Fortín San Juan de la Cruz (Fort Saint John of the Cross), known locally as El Cañuelo, was built on Isla de Cabras in the Palo Seco barrio of the municipality of Toa Baja, at the western end of the entrance to San Juan Bay, in Puerto Rico. The square coastal fort has massive sandstone walls that date back to the 1630s. Although the U.S. Navy bombarded the fort in 1898, the fort survived. Today the fort is part of the San Juan National Historic Site, which is listed as a UNESCO World Heritage Site and on the National Register of Historic Places. The fort is not open to visitors, but it can be viewed from its exterior.

History

The original fort built on this site in the late 1500s was made of wood; it burned to the ground in 1625 during a Dutch attack. However, the Spaniards replaced it with a stone fort between 1630 and 1660.

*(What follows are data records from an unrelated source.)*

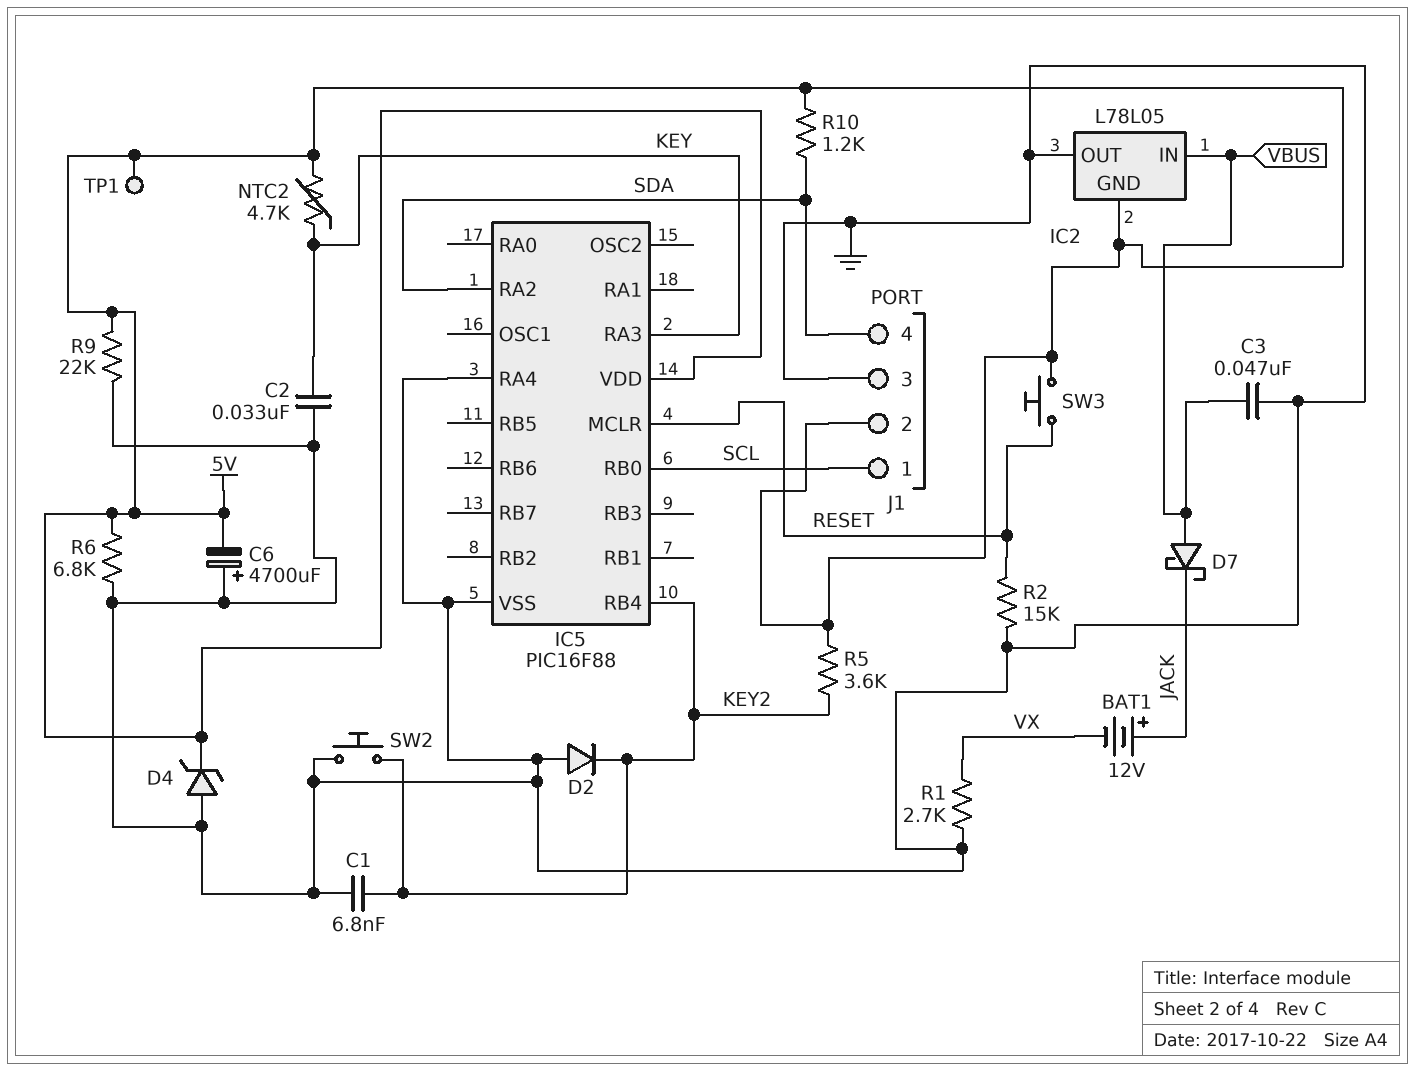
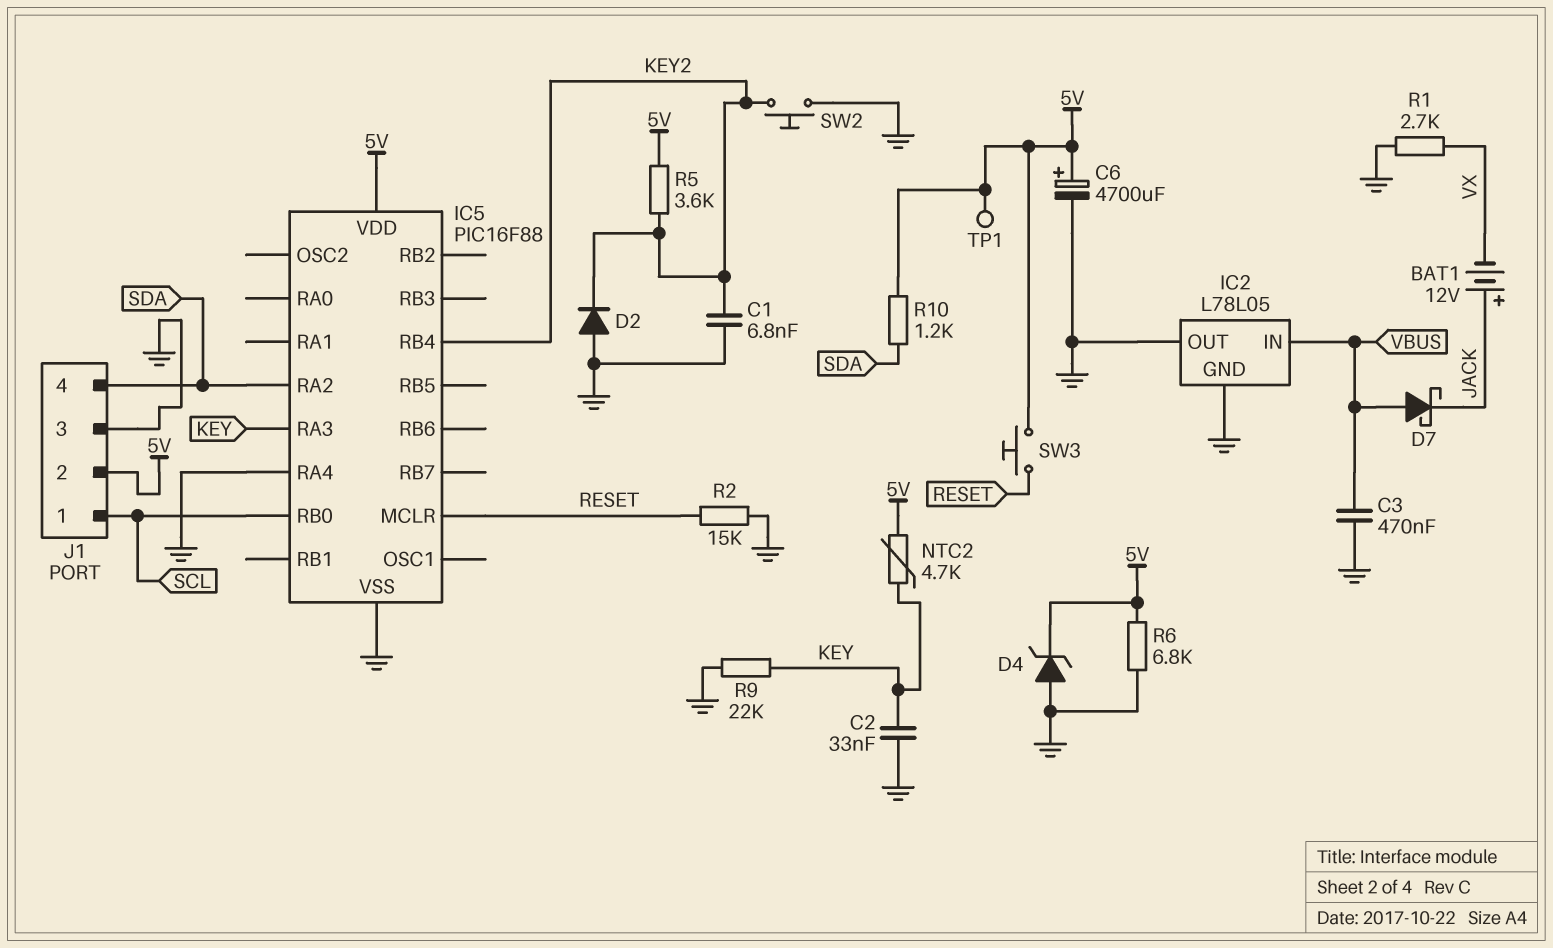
C3: 47nF (GND, VBUS) -> 470nF (GND, VBUS)
C6: 4700uF (plus GND, minus 5V) -> 4700uF (plus 5V, minus GND)
IC2 pin GND: 5V -> GND
R9: 22k (5V, GND) -> 22k (GND, KEY)

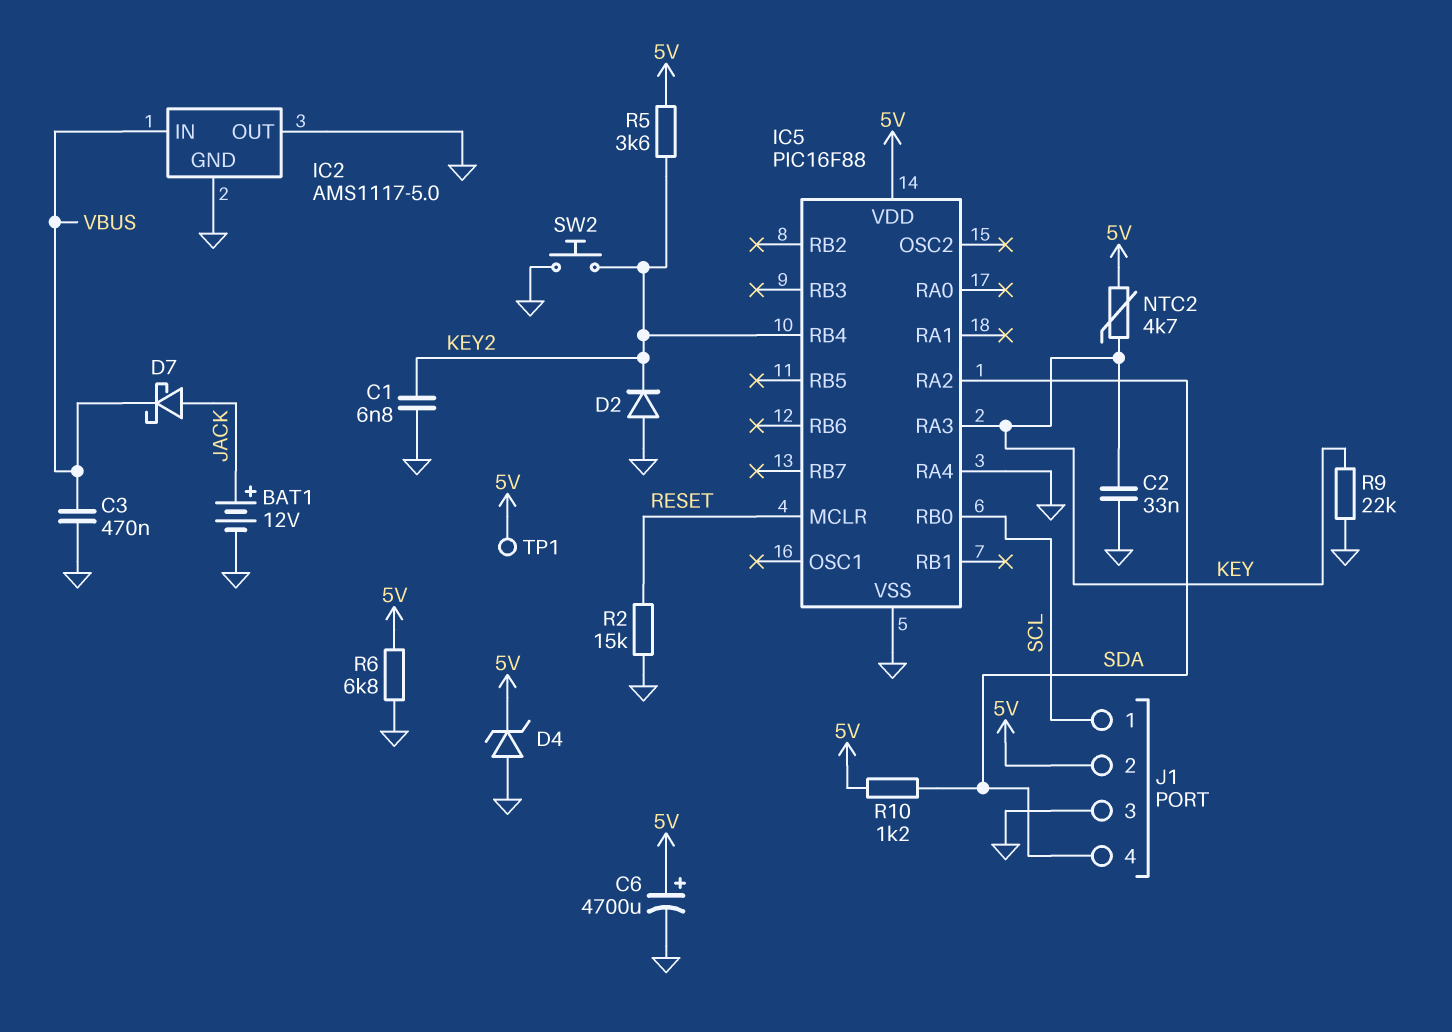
BAT1: 12V (plus JACK, minus VX) -> 12V (plus JACK, minus GND)
D7: schottky (A VBUS, K JACK) -> schottky (A JACK, K VBUS)
IC2: L78L05 -> AMS1117-5.0
R1: 2.7k (GND, VX) -> none
SW3: button (5V, RESET) -> none

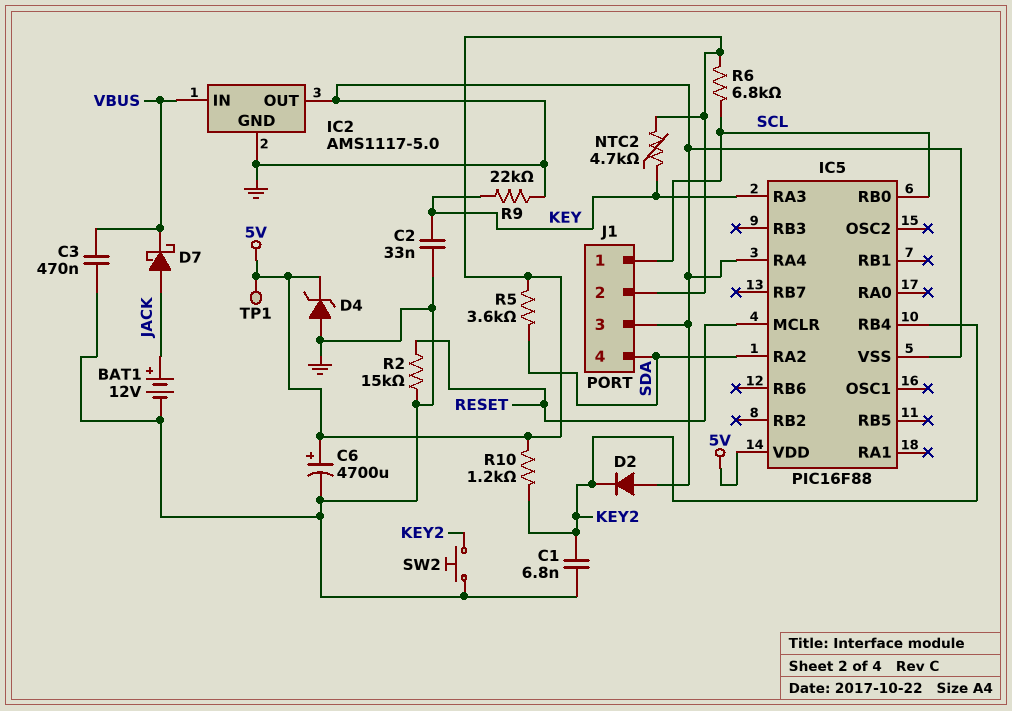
R5: 3.6k (5V, KEY2) -> 3.6k (5V, SDA)
R6: 6.8k (5V, GND) -> 6.8k (5V, SCL)
R10: 1.2k (5V, SDA) -> 1.2k (5V, KEY2)

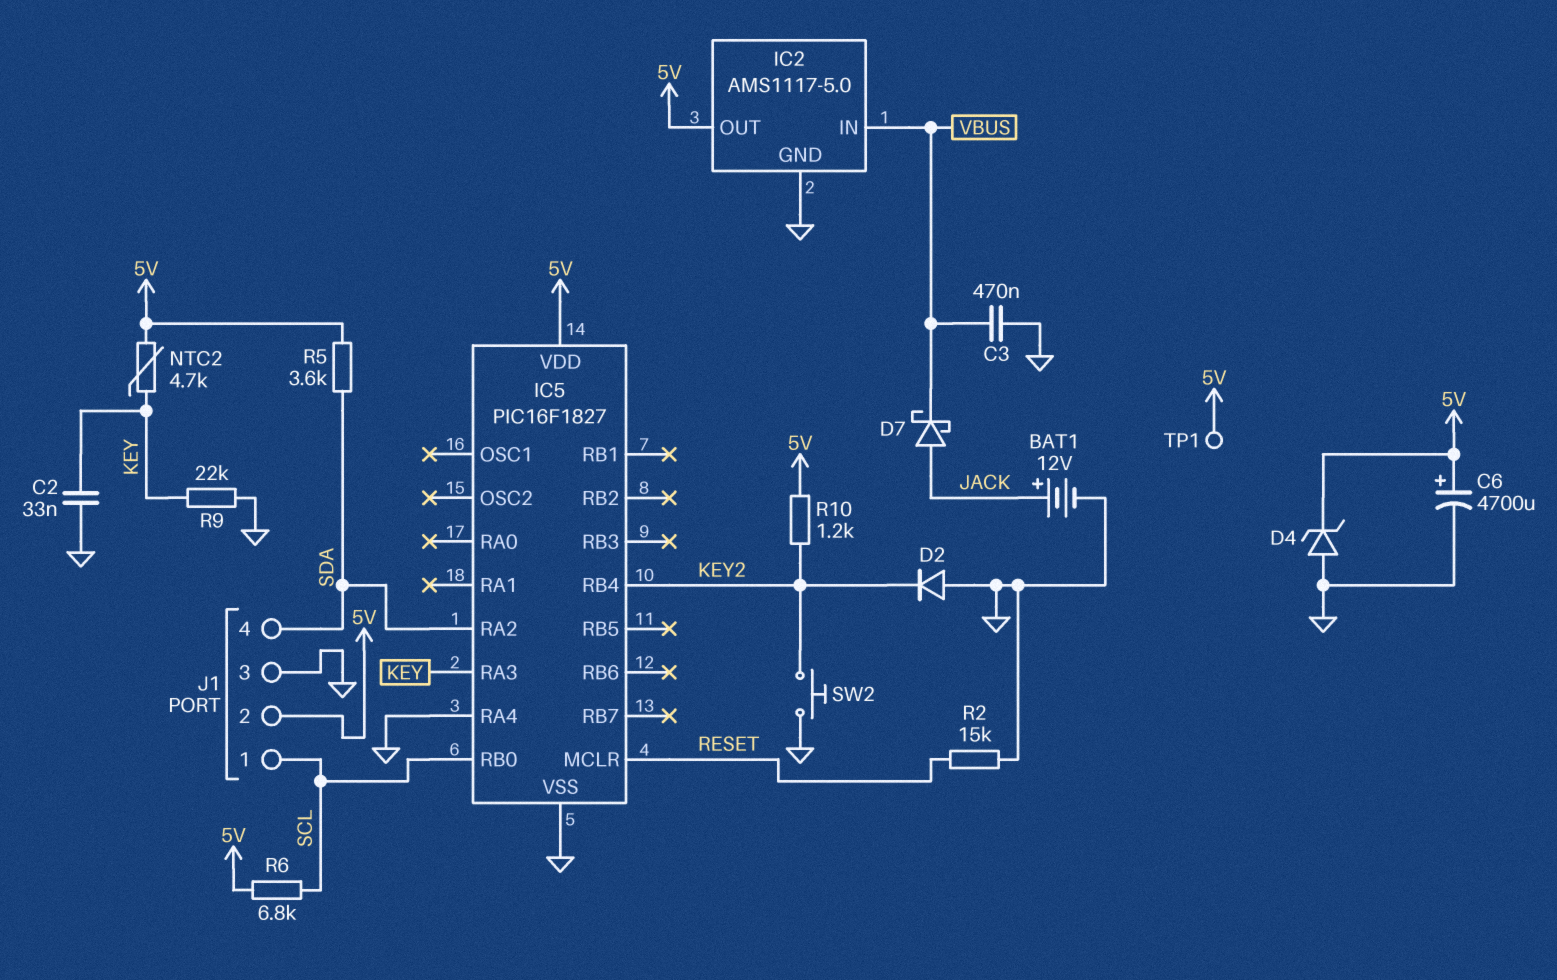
C1: 6.8nF (GND, KEY2) -> none
IC2 pin OUT: GND -> 5V
IC5: PIC16F88 -> PIC16F1827

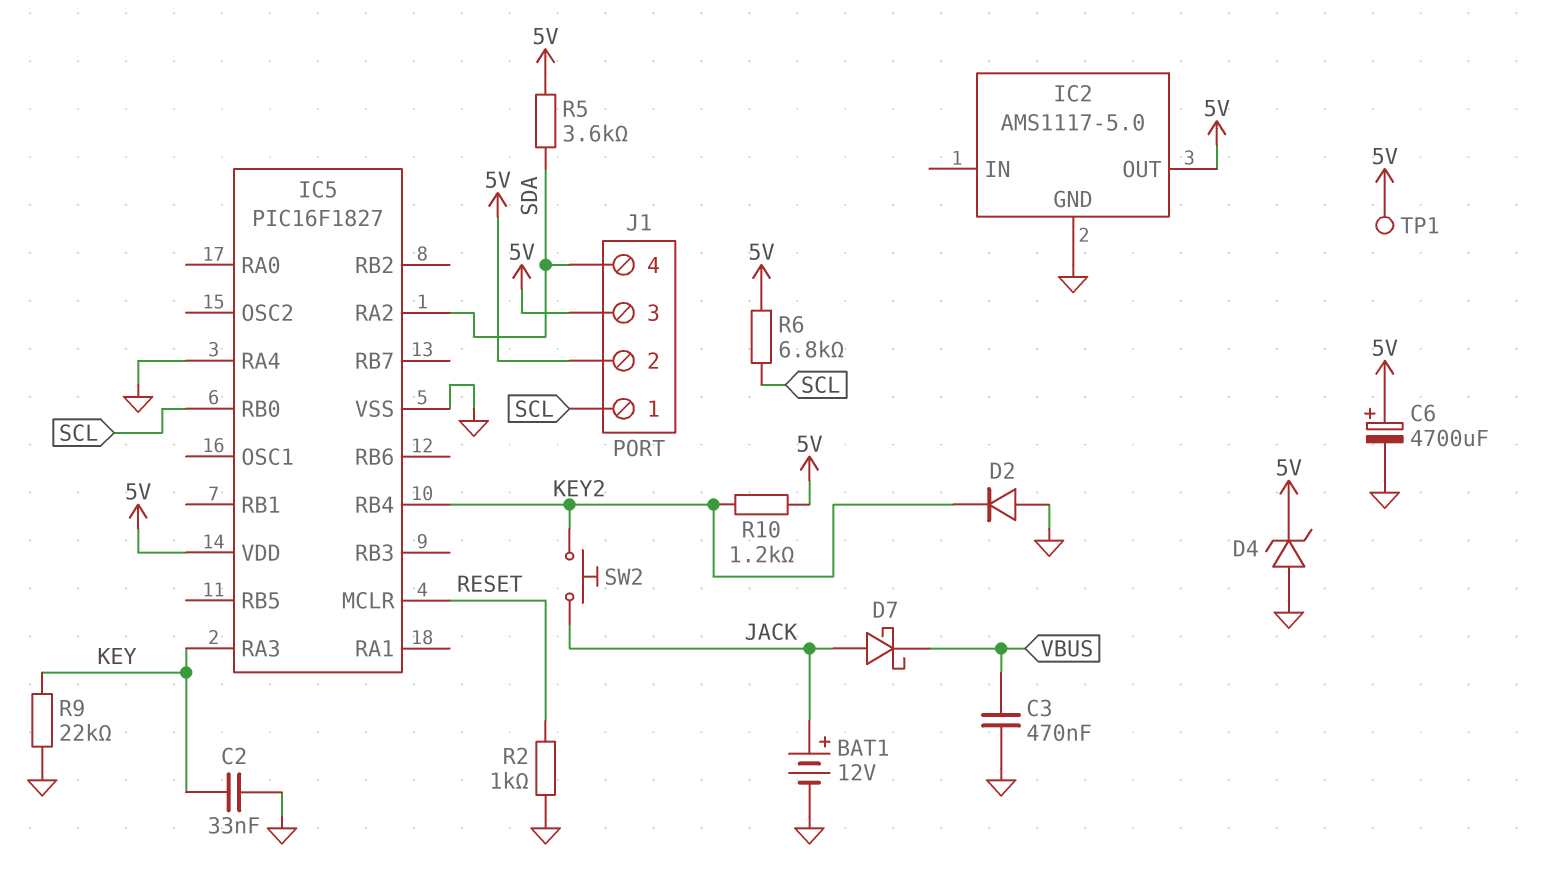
IC2 pin IN: VBUS -> none
J1 pin 3: GND -> 5V
NTC2: 4.7k (5V, KEY) -> none
R2: 15k (GND, RESET) -> 1k (GND, RESET)
SW2: button (GND, KEY2) -> button (JACK, KEY2)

El Cañuelo was the smallest fort in the harbor defense system. Cannon fire from the fort and from Castillo San Felipe del Morro created a crossfire to protect the entrance to San Juan bay. The fort also guarded the mouth of the Bayamón River on the other side. reportedly, at one time, there was a huge chain crossing from El Morro to El Cañuelo that was extended during attacks to provide a physical barricade across the bay entrance.

On 12 May 1898, during the Spanish–American War, the United States Navy bombarded El Cañuelo as part of its bombardment of San Juan. Spanish records do not list any guns or troops at El Cañuelo at the time.

Other information

The square fort is about 80 feet (24 m) per side, with one guerite (garita in Spanish). It covers an estimated   area. El Cañuelo Island was originally a rocky islet completely surrounded by water and accessible only by boat. A some point after 1986 nearby Isla de Cabras was artificially expanded to incorporate it.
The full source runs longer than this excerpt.